My comments apply more to regular office jobs, where nothing terrible happens if you’re out for a day or two. (Because I work with three MD’s, and in software development, the running joke in my department is that we’re unlikely to have a population health emergency, and FFS please don’t come in when you or your kids have the stomach flu or pinkeye or mono or whatever contagious thing you have. That’s what PTO is for.)
Also, I’ve reported to bosses (again, in an office environment) who decided that the two people with chronic health problems in a department had a “problem” because they were out sick more than the others on the team. But the department did not have interactions with patients/clients, nor did it staff a phone line, so being heavy-handed if Janie had an IBS flare-up served no purpose but for the manager to be able to swing his or her metaphorical schlong. And to increase healthcare costs, by sending Janie to a doctor when she could instead have **phoned **her doctor and get directions for the needed treatment.
Edit: I’d say that making rules for the 10% of abusers at work isn’t great management. Common, but not great managemennt. If it were me, I’d be taking notes on the patterns of behavior and then having chats with the offenders. Unless there was NO rule, in which case, yes, you’d need a rule.
Orthopedic Surgeon
So, this person is qualified to diagnose the condition, but not treat it? :smack:
I have an aunt who has very severe OA, because she had rickets as a child (she was a Jewish kid in Hitler’s Europe, what can I say? she didn’t get a lot of y’know, sunlight-- or a varied diet for that matter). Anyway, her pain waxes and wanes. There are days when all she needs in Naproxen. Some days she adds Tylenol. Some days she needs narcotics, but those are not all days. Some days her hands really hurt, but her back, not so much. Other days, her hands aren’t so bad, but she can’t walk well. Mondays are usually her worst day, because she has no PT on the weekends.

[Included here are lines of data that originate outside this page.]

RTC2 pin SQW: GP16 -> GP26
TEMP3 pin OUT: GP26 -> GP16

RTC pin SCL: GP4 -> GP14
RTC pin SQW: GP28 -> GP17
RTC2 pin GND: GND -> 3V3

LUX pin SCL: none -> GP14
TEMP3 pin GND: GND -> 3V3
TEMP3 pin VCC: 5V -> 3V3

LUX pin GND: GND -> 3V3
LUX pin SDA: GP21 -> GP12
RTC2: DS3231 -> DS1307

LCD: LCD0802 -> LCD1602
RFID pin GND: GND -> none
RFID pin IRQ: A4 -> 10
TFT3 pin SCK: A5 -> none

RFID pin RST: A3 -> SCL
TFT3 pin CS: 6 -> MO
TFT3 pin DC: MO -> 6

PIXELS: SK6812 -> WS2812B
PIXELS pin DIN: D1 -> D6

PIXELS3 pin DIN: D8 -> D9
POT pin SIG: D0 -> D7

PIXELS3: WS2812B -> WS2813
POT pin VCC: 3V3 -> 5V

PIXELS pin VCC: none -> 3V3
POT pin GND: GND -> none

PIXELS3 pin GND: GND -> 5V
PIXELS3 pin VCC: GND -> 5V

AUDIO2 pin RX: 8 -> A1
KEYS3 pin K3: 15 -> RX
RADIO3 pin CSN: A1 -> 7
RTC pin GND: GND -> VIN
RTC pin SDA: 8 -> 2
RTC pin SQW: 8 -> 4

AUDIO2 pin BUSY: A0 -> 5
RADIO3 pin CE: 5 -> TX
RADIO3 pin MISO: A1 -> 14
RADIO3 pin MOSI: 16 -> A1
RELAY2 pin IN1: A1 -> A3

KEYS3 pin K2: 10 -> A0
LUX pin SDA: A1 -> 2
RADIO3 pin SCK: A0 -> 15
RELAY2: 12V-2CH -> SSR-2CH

When she was younger, some days she didn’t have pain, other days she had mild pain, and just let it go. Other days, she had to take something, the pain was so bad. She took more narcotics when she was younger, because you couldn’t get Tylenol and Naproxen in the US. Actually, what she took, IIRC, was darvocet, but it made her sleepy, and she took aspirin if she could, but it didn’t help a lot. She was so happy when Tylenol because available in the US.
BTW: for UKers, Tylenol (brand name; generic is acetaminophen) is paracetamol.
Tell her about GNC Fish Oil. Take it for 7 days and it will change her life
And if it doesn’t, what will you have to say?
everyone I recommended it to says it has worked well so far
7e42, did you tell your doctor about the fish oil working?